That’s Steve Bell on a previous ‘scandal’ involving David Cameron — the Panama Papers. The ordure didn’t stick then …
To be honest, I really cannot understand the Greensill/David Cameron scandal.
No: that’s not quite true. I understand it in so far as a capitalist waved Big Bucks at a political has-been. And the political has-been leaped through hoops.
What beats me is how the thing was meant to work. Again, I’ve got part of it: Greensill was borrowing money from European banks on the basis of unpaid invoices. The European banks, sniffing a healthy profit, didn’t do sure diligence, and heaved out squoodles of that very fluid money. Except, as the Financial Times and other worthy sources discover, by simply asking the names on the unpaid invoices, those unpaid invoices were duff. Even the FT then felt free to deploy the F-word. Not that one: ‘fraud’.
Now along comes something very different.
What Cameron was pressing on the Secretary of State for Health, and the Chancellor of the Exchequer amounts to pay-day loans. The government would agree to Greensill advancing the pay of NHS employees on a weekly, even daily basis ahead of the usual salary dates. What’s not entirely clear there is — who pays? Do the payees pay through a small discount? Or do the employers pay to provide the employees with this service?
Either way — and this is where I lose the thread — this enables Greensill to claim they have such an arrangement, and go running back to those European banks to offer credit in the form of bonds. Which Greensill can then provide as loans to needy industrialists — in particular a very needy steel manufacturer, who curiously was also the predator named on those unpaid (and duff) invoices.
But, as David Cameron and his acolytes say, all this is legal and above board.

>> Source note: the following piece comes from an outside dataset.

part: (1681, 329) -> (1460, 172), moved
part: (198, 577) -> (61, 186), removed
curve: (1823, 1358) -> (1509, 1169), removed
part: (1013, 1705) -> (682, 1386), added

Except — and here comes another one — Cameron was looking for the persons on the NHS pay-roll. Here’s today’s Sunday Times with that bit of this seedy story:
He was writing with a pitch from “one of the businesses I now work with”: Greensill Capital, whose Earnd app was being piloted in several NHS trusts. By offering daily payment, he explained, “it addresses one of your key priorities: helping all NHS employees’ welfare, morale and wellbeing”.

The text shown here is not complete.